Pour les patients, des écarts de reste à charge atténués par l’Assurance maladie mais alimentés par les dépassements
L’assurance maladie obligatoire (AMO) prend en charge en moyenne 82 % des dépenses de santé en France en 2018. Les 18 % restants correspondent au reste à charge après assurance maladie obligatoire (RAC AMO), qui s’élève en moyenne à 490 euros par patient. Si cette prise en charge par l’AMO réduit nettement la dispersion des RAC moyens entre départements, les écarts restent importants : les RAC AMO moyens les plus élevés se trouvent à Paris, dans les Hauts-de-Seine, les Yvelines, le Rhône, l’Isère et les Alpes-Maritimes (voir carte). Dans les 10 départements où ils sont les plus élevés, les RAC AMO sont supérieurs d’au moins 19 % aux RAC AMO moyens des 10 départements où ils sont les plus faibles (cet écart est de 27 % pour les dépenses).

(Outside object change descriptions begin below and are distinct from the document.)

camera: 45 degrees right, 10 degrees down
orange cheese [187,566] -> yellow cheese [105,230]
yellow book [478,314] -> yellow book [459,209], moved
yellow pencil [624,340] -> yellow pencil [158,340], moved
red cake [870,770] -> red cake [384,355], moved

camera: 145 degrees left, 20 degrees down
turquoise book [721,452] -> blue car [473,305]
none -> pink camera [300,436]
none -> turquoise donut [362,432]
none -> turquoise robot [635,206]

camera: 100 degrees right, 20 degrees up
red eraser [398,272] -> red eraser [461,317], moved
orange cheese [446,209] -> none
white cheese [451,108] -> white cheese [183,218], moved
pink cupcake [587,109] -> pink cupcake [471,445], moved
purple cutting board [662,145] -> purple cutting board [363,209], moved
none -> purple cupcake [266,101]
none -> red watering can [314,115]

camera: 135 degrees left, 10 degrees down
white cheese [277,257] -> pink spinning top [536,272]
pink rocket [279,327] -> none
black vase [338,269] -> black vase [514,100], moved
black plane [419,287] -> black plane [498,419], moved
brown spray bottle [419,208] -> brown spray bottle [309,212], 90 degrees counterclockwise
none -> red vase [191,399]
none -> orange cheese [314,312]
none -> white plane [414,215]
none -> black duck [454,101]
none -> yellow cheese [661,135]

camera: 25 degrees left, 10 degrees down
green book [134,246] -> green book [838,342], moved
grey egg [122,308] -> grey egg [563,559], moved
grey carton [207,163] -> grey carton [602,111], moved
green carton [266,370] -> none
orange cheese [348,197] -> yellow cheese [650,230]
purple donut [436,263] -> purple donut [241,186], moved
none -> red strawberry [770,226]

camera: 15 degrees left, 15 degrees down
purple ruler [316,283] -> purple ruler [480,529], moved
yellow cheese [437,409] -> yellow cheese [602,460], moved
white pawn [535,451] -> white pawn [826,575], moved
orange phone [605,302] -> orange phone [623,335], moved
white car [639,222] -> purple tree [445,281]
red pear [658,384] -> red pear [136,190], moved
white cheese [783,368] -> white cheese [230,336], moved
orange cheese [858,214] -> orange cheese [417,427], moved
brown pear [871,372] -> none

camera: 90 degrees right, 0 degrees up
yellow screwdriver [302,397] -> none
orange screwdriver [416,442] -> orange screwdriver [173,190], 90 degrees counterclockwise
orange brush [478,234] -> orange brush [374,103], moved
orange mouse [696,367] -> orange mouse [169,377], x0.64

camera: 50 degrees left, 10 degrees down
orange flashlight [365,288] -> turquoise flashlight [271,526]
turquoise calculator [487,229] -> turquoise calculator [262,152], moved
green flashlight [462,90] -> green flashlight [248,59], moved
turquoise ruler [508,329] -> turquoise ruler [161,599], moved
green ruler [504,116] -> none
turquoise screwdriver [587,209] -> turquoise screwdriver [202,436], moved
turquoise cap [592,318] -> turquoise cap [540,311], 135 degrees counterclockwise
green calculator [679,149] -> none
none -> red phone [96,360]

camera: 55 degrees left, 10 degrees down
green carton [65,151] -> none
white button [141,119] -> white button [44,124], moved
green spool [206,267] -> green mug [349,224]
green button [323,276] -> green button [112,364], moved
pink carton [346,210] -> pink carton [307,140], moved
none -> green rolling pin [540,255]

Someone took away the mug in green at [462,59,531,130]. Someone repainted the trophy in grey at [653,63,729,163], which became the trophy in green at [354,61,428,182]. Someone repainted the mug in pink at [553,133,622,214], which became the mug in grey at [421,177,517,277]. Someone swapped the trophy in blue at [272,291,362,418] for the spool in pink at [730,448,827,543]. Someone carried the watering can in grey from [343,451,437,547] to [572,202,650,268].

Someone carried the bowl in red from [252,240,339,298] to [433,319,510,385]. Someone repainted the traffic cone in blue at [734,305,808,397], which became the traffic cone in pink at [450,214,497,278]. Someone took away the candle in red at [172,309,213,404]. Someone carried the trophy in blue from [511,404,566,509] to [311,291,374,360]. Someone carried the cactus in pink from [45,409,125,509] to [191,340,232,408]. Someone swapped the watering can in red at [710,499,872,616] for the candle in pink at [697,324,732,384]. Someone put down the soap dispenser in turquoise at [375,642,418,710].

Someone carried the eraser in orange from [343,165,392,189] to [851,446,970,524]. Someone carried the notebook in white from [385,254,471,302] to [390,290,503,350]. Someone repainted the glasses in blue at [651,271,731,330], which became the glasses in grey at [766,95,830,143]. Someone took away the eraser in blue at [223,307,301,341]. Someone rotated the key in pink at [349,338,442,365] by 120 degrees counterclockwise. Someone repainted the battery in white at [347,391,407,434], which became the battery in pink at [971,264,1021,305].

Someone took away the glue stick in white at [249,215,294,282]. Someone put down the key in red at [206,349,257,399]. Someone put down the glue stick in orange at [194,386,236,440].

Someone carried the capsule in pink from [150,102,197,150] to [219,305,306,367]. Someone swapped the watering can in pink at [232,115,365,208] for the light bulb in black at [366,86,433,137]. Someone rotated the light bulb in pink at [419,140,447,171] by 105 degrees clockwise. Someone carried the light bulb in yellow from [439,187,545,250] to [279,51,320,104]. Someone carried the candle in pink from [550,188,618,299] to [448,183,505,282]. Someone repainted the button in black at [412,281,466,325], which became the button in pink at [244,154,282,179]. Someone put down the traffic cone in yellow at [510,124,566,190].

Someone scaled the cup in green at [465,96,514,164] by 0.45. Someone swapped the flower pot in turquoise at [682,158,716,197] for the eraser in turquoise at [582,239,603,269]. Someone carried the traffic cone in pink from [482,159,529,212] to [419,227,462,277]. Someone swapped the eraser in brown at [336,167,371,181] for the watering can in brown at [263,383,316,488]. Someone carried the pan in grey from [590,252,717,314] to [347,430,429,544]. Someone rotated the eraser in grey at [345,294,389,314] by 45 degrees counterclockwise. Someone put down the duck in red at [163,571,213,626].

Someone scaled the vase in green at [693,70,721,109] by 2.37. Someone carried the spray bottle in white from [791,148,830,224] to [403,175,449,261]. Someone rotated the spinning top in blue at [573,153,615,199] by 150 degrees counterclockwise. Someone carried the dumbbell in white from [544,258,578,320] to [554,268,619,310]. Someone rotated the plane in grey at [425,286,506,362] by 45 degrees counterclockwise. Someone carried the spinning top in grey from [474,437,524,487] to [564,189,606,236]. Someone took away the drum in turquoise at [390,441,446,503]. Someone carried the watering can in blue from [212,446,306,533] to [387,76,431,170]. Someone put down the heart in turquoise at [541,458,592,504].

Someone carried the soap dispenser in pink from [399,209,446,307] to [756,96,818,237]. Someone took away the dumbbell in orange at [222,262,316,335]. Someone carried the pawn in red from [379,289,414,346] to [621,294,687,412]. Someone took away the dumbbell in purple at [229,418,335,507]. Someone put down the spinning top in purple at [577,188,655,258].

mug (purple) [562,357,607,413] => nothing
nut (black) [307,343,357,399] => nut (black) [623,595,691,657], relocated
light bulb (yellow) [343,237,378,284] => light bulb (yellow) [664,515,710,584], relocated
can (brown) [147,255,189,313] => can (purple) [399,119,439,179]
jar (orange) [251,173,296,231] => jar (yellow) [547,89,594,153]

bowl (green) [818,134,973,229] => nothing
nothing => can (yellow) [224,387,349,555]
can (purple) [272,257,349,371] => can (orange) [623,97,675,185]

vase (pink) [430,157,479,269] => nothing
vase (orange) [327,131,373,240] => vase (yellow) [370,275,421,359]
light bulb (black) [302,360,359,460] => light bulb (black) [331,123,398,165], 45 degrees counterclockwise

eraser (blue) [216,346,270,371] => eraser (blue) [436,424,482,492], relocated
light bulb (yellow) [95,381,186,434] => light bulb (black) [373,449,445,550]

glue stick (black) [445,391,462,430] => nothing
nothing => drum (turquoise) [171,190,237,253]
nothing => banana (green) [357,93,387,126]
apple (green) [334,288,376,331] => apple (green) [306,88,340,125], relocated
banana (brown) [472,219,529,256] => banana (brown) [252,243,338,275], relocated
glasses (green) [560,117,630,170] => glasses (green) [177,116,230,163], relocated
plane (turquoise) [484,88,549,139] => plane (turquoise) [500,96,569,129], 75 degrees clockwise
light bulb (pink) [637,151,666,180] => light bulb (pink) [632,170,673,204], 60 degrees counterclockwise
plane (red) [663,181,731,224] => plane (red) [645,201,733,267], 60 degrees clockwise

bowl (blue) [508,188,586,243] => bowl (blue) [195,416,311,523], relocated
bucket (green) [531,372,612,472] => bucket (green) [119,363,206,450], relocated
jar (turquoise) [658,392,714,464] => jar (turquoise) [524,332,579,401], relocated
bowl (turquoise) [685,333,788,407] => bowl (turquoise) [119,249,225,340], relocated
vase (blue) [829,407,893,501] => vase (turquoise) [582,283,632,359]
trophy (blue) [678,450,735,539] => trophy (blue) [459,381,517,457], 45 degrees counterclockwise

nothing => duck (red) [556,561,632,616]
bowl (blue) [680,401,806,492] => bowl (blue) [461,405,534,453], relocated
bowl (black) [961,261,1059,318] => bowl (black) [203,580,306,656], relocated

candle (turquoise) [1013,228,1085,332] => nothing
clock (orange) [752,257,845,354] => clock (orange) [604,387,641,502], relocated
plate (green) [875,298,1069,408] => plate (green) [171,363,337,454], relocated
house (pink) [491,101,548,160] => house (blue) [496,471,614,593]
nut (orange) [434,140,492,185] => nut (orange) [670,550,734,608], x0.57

Le principal facteur de variation des RAC AMO est le montant des dépassements (dépassements d’honoraires et tarifs libres sur certains produits ou actes, non pris en charge par l'AMO), notamment ceux pratiqués par les médecins spécialistes, les cliniques et pour les soins dentaires. Le lien avec la structure démographique n’est pas établi, et c’est le niveau de vie des plus aisés au sein du département qui apparaît en réalité comme le premier facteur d’explication du montant de dépassements.
Méthodologie
Pour chaque département, les dépenses de santé et les restes à charge ont été calculés à partir des données de la base restes à charge (base RAC), produite par la DREES et alimentée par le Système national des données de santé. La base RAC inclut l’ensemble des dépenses individualisables des assurés de tous les régimes d’assurance maladie ayant consommé au moins une fois dans l’année des soins sur le territoire français. Les restes à charge sont exprimés après remboursement par l’Assurance maladie obligatoire (RAC AMO) mais avant prise en charge par une éventuelle complémentaire santé.
Afin de corriger des structures démographiques, les dépenses ont été corrigées de l’âge et du sexe grâce à une méthode de standardisation indirecte. Une régression linéaire a été utilisée pour mesurer l’influence exercée sur les dépenses par d’autres facteurs, à partir du taux de pauvreté monétaire, du neuvième décile de la distribution des niveaux de vie et de l’accessibilité potentielle de l’offre de soins.